Dans le monde fabuleux de l’open-space se jouent plusieurs luttes intestines. Juste derrière deux combats majeurs, la température de la pièce et la bonne heure pour aller déjeuner (midi ou 13 heures?), se trouve l’épineuse question du niveau sonore de la pièce. Quand le bruit augmente à cause des gens qui braillent au téléphone ou qui se racontent leur week-end, il ne reste qu’une solution: essayer d’écouter de la musique pour se concentrer. Si l’astuce fonctionne pour certains, qui y trouvent une motivation pour travailler, d’autres sont pourtant distraits par la mélodie et incapables d’en tirer profit.

Il suffit de taper «musique concentration» dans n’importe quel moteur de recherche pour tomber sur de longues vidéos de musique destinées à rien d’autre qu’à travailler. Ces pistes d’une heure portent de doux noms comme «Musique pour étudier» ou «Concentration suprême» et sont accompagnées d’illustrations explicites, par exemple de gros cerveaux traversés de signaux électriques et entourés de neurones. Si ces vidéos peuvent paraître caricaturales, il faut pourtant rappeler que la musique sollicite des aires particulières de notre cerveau. «D’abord, l’aire des perceptions auditives est connectée avec les aires motrices du cerveau, ce qui explique qu’avec une musique rythmée aux fortes pulsations, on ait tout de suite envie de se synchroniser et de taper du pied. Ensuite, l’aide de la mémoire est également sollicitée. C’est elle qui permet de se souvenir si on a déjà entendu ce morceau, si on l’aime bien et de le comparer avec d’autres choses que nous avons déjà entendues», explique Hervé Platel, professeur de neuropsychologie à l’université de Caen, qui a beaucoup travaillé sur les liens entre musique et cerveau.

Un lien prouvé par la science

L’effet bénéfique de la musique sur l’environnement de travail n’est plus à prouver, en témoignent les nombreuses études scientifiques parues sur le sujet. «La littérature scientifique montre que la capacité d’attention et de concentration augmente avec de la musique dynamique. Elle accroît le niveau d’éveil ainsi que le niveau attentionnel.» Le spécialiste balaye d’emblée le mythe de «l’effet Mozart», qui voudrait que seules les mélodies du compositeur autrichien aient un effet bénéfique sur la productivité. Du moment qu’elle est rythmée, toute mélodie fait l’affaire.

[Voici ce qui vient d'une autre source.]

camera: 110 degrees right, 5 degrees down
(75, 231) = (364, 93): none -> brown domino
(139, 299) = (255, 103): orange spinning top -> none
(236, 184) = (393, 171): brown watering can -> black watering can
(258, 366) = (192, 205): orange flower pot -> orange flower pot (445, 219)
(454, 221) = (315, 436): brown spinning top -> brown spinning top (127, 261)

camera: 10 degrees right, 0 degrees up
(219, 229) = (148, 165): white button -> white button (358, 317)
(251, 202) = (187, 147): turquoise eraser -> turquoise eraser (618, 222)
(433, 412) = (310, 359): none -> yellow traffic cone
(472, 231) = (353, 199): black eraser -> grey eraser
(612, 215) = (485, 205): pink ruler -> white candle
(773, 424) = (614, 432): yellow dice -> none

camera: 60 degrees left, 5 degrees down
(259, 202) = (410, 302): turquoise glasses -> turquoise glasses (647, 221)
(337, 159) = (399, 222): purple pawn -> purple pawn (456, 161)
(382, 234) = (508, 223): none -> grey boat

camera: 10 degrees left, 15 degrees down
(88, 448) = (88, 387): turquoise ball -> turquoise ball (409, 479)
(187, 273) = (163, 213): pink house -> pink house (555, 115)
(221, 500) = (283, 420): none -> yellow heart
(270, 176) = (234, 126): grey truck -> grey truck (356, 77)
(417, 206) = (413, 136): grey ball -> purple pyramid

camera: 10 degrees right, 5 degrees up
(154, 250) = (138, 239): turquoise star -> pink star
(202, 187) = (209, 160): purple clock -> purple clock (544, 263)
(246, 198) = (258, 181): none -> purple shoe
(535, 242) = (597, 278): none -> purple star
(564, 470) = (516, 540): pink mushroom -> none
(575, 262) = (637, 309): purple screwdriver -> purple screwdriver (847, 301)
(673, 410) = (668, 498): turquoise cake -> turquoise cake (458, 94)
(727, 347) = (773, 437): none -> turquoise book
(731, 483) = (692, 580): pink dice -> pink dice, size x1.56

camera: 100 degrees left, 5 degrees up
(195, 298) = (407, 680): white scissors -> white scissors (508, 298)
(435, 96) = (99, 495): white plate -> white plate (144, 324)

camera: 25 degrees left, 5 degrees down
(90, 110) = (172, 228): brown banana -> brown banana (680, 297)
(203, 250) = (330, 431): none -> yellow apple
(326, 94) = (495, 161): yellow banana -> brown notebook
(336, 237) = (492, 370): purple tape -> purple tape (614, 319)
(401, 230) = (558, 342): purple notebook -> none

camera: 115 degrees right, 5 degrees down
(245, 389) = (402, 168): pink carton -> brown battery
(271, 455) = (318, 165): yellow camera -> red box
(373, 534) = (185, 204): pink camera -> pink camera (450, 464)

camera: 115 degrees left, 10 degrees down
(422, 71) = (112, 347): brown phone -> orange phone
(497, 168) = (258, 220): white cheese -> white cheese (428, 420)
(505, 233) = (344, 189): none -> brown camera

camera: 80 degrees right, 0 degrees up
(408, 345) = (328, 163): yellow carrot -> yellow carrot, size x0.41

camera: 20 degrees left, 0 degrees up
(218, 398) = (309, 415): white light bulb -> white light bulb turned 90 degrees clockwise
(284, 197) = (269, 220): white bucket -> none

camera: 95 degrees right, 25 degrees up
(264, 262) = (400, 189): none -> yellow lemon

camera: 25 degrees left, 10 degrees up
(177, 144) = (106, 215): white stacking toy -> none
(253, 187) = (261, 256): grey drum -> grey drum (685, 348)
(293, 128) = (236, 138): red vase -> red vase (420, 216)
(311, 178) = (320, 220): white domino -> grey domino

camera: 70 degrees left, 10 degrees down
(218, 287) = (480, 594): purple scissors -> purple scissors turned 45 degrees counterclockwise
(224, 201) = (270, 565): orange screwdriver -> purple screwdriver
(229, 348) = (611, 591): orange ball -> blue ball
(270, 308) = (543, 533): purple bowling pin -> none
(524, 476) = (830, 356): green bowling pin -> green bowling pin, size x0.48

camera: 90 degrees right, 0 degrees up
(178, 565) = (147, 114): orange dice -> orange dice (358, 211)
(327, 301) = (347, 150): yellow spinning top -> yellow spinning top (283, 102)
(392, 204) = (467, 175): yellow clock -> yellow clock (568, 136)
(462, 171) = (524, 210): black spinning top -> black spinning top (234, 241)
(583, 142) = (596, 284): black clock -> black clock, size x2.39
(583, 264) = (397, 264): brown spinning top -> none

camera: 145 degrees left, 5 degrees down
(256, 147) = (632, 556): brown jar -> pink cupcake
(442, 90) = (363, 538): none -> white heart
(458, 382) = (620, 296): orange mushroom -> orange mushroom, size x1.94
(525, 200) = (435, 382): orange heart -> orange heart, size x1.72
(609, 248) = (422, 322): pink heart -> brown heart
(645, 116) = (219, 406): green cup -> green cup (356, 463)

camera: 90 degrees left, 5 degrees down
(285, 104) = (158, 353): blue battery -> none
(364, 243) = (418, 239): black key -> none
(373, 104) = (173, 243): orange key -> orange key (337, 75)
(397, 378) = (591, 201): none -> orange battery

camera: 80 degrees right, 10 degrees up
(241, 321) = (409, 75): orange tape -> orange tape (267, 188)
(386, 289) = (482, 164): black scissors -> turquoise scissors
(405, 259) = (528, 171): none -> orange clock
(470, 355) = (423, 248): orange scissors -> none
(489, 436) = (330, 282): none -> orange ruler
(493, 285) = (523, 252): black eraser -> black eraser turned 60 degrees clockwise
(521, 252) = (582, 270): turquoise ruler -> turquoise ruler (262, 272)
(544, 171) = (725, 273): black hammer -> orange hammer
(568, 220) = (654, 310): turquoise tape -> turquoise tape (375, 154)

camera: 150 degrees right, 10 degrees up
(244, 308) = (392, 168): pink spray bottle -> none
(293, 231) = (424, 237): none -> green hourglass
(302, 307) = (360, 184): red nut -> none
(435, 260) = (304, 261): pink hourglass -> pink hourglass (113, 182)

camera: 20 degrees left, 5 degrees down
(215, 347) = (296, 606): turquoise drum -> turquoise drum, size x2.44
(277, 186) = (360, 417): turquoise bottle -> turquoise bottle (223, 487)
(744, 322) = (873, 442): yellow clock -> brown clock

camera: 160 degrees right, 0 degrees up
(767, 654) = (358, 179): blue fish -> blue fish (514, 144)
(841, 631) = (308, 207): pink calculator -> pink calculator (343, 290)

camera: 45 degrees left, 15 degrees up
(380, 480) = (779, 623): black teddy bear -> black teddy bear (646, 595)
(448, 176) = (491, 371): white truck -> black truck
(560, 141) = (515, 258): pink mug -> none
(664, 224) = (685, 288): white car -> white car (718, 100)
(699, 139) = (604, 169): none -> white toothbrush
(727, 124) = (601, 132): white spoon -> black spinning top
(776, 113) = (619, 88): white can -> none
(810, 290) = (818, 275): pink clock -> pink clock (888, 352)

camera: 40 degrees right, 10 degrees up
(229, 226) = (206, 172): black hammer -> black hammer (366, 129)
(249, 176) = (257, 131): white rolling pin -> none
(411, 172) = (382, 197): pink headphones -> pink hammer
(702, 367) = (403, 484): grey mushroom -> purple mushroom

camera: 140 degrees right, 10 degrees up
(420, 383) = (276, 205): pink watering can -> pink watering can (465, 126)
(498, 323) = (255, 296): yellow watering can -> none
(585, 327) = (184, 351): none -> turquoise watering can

Teresa Lesiuk, une chercheuse de l’université de Windsor, s’est penchée pendant cinq semaines sur la productivité des membres d’une équipe informatique, qui pouvaient chacun écouter la musique qu’ils aiment. Les résultats de l’étude ont montré que les sentiments positifs engendrés par la musique augmentaient la productivité de l’équipe. «On retrouve là un double effet. La satisfaction d’entendre une mélodie connue amène le cerveau à sécréter des endorphines, surnommées “les hormones du bonheur”, et la musique en elle-même augmente la qualité de l’attention.»

Pas tous égaux devant les mélodies

Cela dit, en fonction de notre vécu, nous ne sommes pas tous égaux face à ce type de stimulation auditive. Triste ironie, les personnes qui ont étudié la musique sont défavorisées par rapport aux autres. «Les personnes qui ont appris à analyser la musique voient leur attention totalement captée par la mélodie. Inconsciemment, elles ont tendance à analyser ce qu’elles écoutent et leur attention est captée par les notes qu’elles entendent.»

La personnalité s’avère aussi être un facteur important, selon qu’on soit introverti ou extraverti. «La musique de fond serait bénéfique pour les extravertis alors que les introvertis devraient plutôt s’en passer», explique Mats Küssner, docteur en musicologie et auteur d’une étude datant de 2017 sur le sujet. «Lors de tests de mémoire, les introvertis ont montré de meilleures performances avec du silence qu’avec de la musique complexe», explique-t-il. L’expérience montrait des résultats similaires avec de la musique pop et même avec d’autres exercices, comme de la lecture.

Introverti ou extraverti, avec dix ans de solfège au compteur ou non, mieux vaut, dans tous les cas, privilégier les musiques sans paroles en français pour maintenir l’effet de «bulle de concentration». «Sinon, la mélodie risque d’interférer avec les tâches à accomplir. Difficile de se concentrer sur un texte alors qu’on entend en même temps d’autres paroles en français», explique Hervé Platel. «Quand on comprend moyennement l’anglais, ça perturbe déjà moins. Mais les musiques sans paroles sont quand même préférables.» Électro, musique classique, musique d’ambiance… les possibilités ne manquent pas. Et qu’on se rassure, rien ne nous empêchera de chantonner sur du Céline Dion ou du Maître Gims en passant l’aspirateur le dimanche après-midi.